I tried on about 20 pairs of jeans before finding a pair that fits perfectly. I'm not sure why I focused on jeans. I did give away one of the two pairs that I took with me to Uganda, so perhaps that act of selfless charity left some sort of emptiness in me, a feeling that I'm down 50% in the denim department of my inner being.
Anyhow, finding jeans that fit (especially after trying on 20 pairs) creates an intoxicating euphoria that virtually carries a woman to the cash register. But I resisted the urge. The price tag helped. But more importantly, back in the far recesses of my mind, a small voice whispered. "Pssst... You don't need them!"

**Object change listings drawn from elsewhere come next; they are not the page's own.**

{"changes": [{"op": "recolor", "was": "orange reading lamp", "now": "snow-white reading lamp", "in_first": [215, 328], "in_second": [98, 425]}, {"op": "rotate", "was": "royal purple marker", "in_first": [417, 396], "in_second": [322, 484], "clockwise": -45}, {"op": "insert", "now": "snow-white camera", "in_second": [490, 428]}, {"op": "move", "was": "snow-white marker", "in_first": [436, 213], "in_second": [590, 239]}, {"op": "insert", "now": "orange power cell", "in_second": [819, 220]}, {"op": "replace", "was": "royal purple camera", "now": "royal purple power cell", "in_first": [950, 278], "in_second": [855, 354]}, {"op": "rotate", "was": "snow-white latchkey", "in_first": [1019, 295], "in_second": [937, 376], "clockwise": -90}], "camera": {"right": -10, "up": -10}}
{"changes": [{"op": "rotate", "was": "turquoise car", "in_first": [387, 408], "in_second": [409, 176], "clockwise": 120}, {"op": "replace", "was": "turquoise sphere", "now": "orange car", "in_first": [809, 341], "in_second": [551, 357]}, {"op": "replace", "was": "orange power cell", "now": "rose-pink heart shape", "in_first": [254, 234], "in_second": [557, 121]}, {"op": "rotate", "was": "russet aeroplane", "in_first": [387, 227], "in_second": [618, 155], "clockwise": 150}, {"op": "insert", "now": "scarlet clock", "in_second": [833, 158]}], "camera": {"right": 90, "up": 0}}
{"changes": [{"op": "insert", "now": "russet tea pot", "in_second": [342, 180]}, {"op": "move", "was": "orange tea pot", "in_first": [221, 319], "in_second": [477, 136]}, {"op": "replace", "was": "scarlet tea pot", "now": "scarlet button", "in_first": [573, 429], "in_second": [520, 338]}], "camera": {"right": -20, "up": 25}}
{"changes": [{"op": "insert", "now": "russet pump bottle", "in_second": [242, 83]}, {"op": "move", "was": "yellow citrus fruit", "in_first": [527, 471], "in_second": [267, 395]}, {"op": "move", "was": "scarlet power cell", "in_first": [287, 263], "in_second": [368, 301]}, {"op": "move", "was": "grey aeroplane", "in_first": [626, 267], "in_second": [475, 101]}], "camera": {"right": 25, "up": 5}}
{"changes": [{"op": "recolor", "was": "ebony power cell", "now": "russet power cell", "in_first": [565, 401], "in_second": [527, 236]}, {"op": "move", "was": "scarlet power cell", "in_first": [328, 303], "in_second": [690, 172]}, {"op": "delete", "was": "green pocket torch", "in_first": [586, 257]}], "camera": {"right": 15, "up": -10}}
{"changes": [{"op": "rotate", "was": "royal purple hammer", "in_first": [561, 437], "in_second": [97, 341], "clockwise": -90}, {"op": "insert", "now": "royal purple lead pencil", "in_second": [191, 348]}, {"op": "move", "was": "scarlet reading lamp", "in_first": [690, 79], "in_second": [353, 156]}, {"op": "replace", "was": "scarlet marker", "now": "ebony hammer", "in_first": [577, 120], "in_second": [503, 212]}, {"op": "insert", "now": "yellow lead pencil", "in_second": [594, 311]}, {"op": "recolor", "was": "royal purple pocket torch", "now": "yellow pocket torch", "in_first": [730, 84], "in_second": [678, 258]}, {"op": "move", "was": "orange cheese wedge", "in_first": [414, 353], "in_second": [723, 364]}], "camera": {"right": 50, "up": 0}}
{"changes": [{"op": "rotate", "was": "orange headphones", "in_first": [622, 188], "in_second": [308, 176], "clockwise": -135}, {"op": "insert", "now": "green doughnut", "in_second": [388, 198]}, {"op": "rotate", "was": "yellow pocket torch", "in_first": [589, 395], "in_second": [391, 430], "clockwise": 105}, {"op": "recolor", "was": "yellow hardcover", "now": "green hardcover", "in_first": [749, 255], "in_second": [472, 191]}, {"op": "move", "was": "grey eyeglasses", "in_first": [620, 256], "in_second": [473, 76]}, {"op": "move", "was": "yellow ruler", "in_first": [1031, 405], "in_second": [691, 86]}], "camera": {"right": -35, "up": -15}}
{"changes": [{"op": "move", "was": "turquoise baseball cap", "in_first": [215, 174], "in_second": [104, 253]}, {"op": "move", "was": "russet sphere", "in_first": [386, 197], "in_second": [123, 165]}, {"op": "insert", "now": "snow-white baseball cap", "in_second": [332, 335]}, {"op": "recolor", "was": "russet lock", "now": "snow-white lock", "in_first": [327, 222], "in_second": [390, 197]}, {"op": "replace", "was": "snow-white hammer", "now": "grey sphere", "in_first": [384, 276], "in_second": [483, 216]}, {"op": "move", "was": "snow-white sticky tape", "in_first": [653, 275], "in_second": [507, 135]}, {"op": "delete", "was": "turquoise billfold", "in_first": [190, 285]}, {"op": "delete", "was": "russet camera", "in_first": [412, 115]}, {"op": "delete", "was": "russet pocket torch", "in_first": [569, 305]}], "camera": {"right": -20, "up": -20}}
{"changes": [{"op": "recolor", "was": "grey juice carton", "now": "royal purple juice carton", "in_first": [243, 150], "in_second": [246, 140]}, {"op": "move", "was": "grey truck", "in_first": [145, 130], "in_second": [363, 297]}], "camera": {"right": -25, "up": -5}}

As it turned out, that small voice was not the voice of frugality; it was the voice of memory. When I got back to my parents' place, I rummaged through boxes crammed into various closets and crawl spaces and discovered... many pairs of jeans, most of which still fit, a stockpile from days when it seemed absolutely essential to have different pairs of jeans for daytime vs. evening outings, for coordinating with high- vs. mid- vs. low-heeled shoes, for accommodating pre-breakfast vs. post-5-course-meal waistlines, for accentuating vs. minimizing the junk in my trunk. Holy crap! How could I have even considered buying yet another pair of jeans?
Relief washed over me. I felt... saved from that purchase, from my own excess. Mostly, in the aftermath of that near-miss of a purchase, I felt delivered from my own forgetfulness - about what I do and don't need, about all that I already have, about a former life as an active and yet unthinking consumer.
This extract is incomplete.